# King Hobbies and Raceway - Valparaiso, IN



## King Hobbies Tech2 (Sep 4, 2011)

New dNano track in the shop. New inventory of cars in stock. Come buy a car and start practicing for the winter!


----------



## velcro (Mar 12, 2008)

Picked my mazda up last night, this class is going to be a great time this fall and winter. Jim got quite a few cars in stock along with a parts inventory that should keep all of us running for a while! I'm going to the track tonight for a little test and tune, i'll report back on how things went. Good racing to all...

Kris Poloncak


----------



## velcro (Mar 12, 2008)

Had a great time with the dnano on its first outing, ran some laps with mark and jim but was most interested in getting a base set-up down that would be easy to drive but still produce fast lap times. I am running the mazda 787; changes that I made were to go to the thinnest fiberglass t-plate, bearings all around, hard front springs with 50K diff lube on the king pins, and a heavy lube on the diff gears. The stock tires were 50 shore front, 10 shore rear and proved to be the best set-up between steering and traction, I did try harder fronts and harder rears but the stock rubber felt the best. Traction compound that was being used is jack the gripper, I left a bottle at the track that is for anyone to use. If you are going to bring your own traction compound, please make sure that it is odorless, thanks. The above set-up proved to be easy to drive and stayed consistant, adding a rear dampner will eliminate what little wheel hop was left, jim should have dampners in soon. I will be adding a ball diff in the near future, the good news is that for a few extra dollars and some traction compound, this little car drives and reacts like a 1/10 sedan at a fraction of the cost. I am really looking forward to racing these cars in the near future, as I make changes to the car I will post things that are working and things that are not. Thanks to Jim and Laura for providing a great place to race, hopefully there will be many the local racers that join this fun class...

Kris


----------



## King Hobbies Tech2 (Sep 4, 2011)

*dNano Racing*

We seem to be getting a lot of interest in dNano racing. Come on in and test out the track. New cars ready for purchase! Get yours now.


----------



## King Hobbies Tech2 (Sep 4, 2011)

*Racing*

Had our first makeshift dNano race tonight! Lots of fun!

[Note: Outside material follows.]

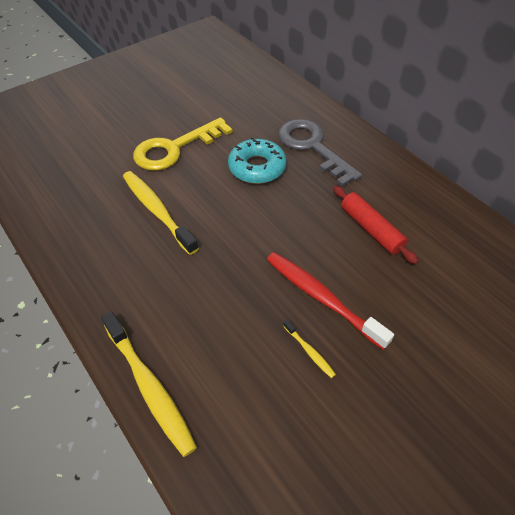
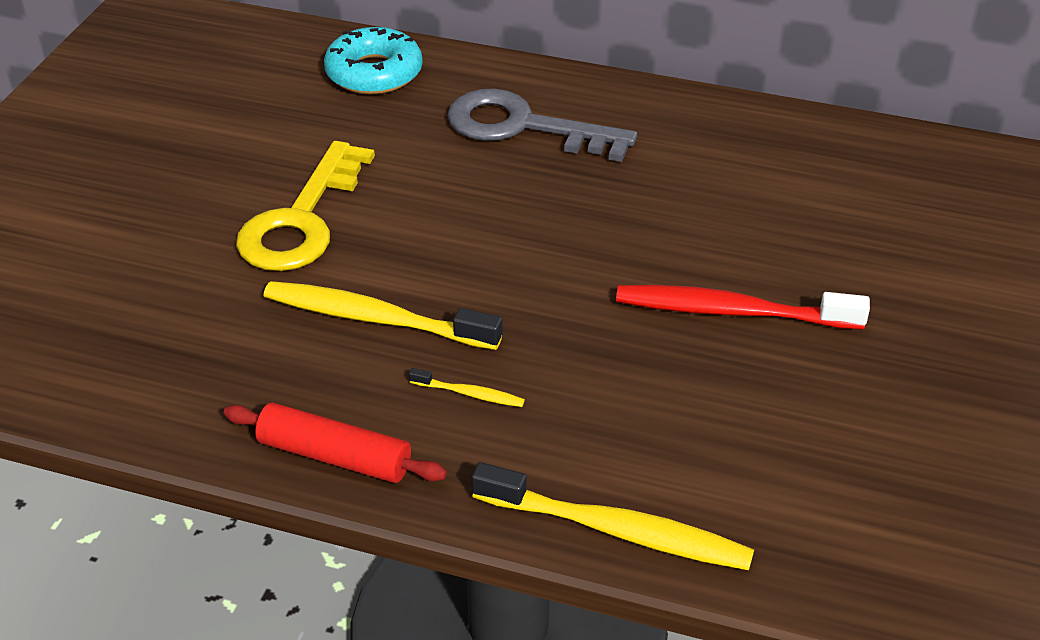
camera: 35 degrees left, 10 degrees down
(257, 167) = (468, 190): turquoise donut -> turquoise donut (374, 73)
(309, 351) = (779, 379): yellow toothbrush -> yellow toothbrush (469, 394)
(371, 229) = (713, 199): red rolling pin -> red rolling pin (335, 456)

We need some more racers....come out, buy a car and join us!


----------



## BillSmithBooks (Jan 18, 2009)

Have you considered running the new Air Hogs Hyperactives as a cheap "entry" division to get people interested?

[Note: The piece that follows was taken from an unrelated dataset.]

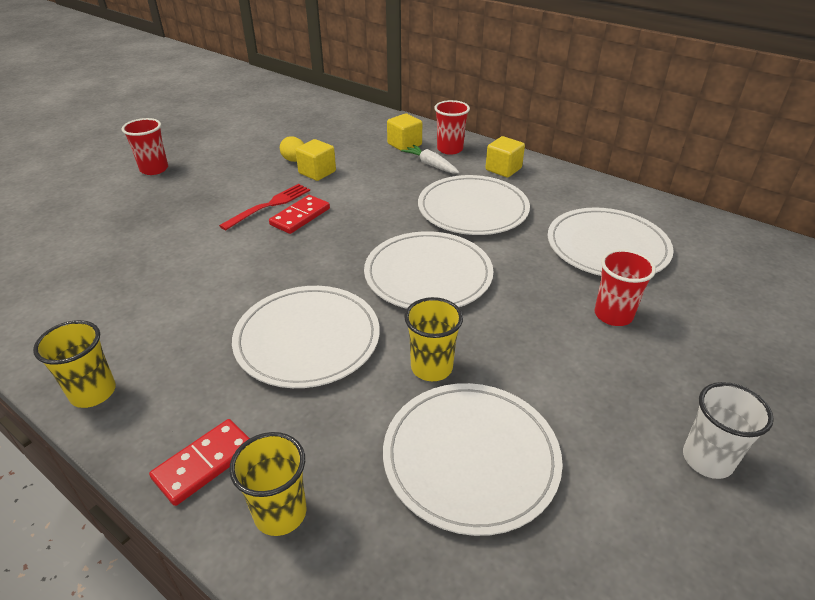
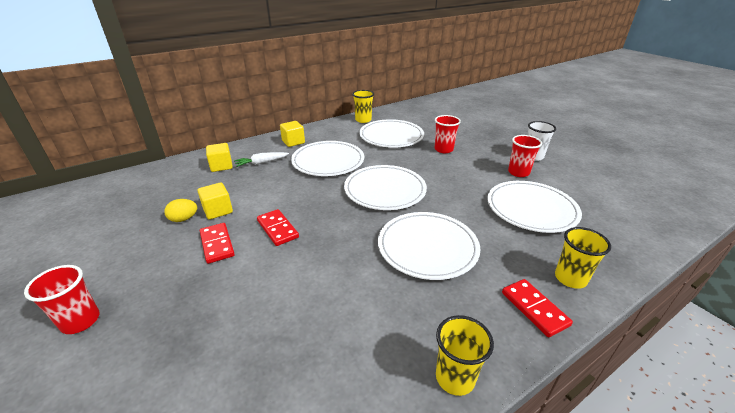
camera: 70 degrees left, 5 degrees down
(262, 191) = (217, 244): none -> red domino
(269, 205) = (245, 243): red fork -> none
(431, 367) = (467, 206): yellow cup -> yellow cup (363, 120)
(450, 149) = (249, 152): red cup -> red cup (518, 172)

The cars are cheap ($40-50), very fast for 1/32nd scale, come with 2.4 ghz radios (the company reps assured me you can run 20-30 or more cars at a time even though some posts on the web say only 10 different frequencies). A lot of fun and a handful to drive even without proportional steering. 

These would make a great rental or starter deal for any small micro track...affordable enough for kids and parents are a lot less hesitant to plunk down $50 compared to the $200-300 of most hobby grade cars.


----------



## velcro (Mar 12, 2008)

Had a great time running the dnano last night, lots of laughs and some fun racing! After racing many different mini and micro classes for the last decade, it still amazes me how well these cars handle and respond to changes. Hopefully we will get a handful of others to join in on the fun...

Kris


----------



## King Hobbies Tech2 (Sep 4, 2011)

Bill, It will be difficult to race Air Hogs here because we cannot sell or support them. When cars break people look to us for replacment parts and help fixing them. The cars we race all have replacement parts available. We may look into running mini z's when we build the bigger track....but that has not been decided yet. Thanks for your question. Have a great day!


----------



## BillSmithBooks (Jan 18, 2009)

King Hobbies:

I hear you on the sales and support issue, thought about that too from a hobby shop perspective because they are a (well-built) toy grade car.

Here's my angle: Buy 'em at Wal-Mart or Toys'R'Us or Amazon for $49 ($39 on sale) and resell them at $59. 

I believe the angle for the track is using them as a rental car and starter division -- rent 'em for $6-10/night. This is something affordable enough to get lots of curious lookers through the door and get them into racing right away...get them hooked and then upsell them to a DNano, BRP, RS4, whatever your local track runs.

As for parts, yeah that is an issue and at this point, the only choice is to buy a new unit at $50...which is probably less than what most people spend to modify their hobby grade car that they bought. In the end, even if you have to replace the car from scratch a couple of times a year, I believe these still would be cheaper than most hobby grade cars and yet still a ton of fun to drive.

Still, the car is very durable and I really don't believe broken parts are going to be an issue...they can do 8-10 foot jumps with no damage and are light enough that when they hit something they bounce without damage. The rollover hoop absorbs lots of the impact. 

The most vulnerable part IMO is the open-wheeled front end, but you can make pretty decent looking cardboard bodies in about 10 minutes (I've made a few EDM bodies) -- it's not too hard to make them to absorb front end impacts, although the front is very tough. 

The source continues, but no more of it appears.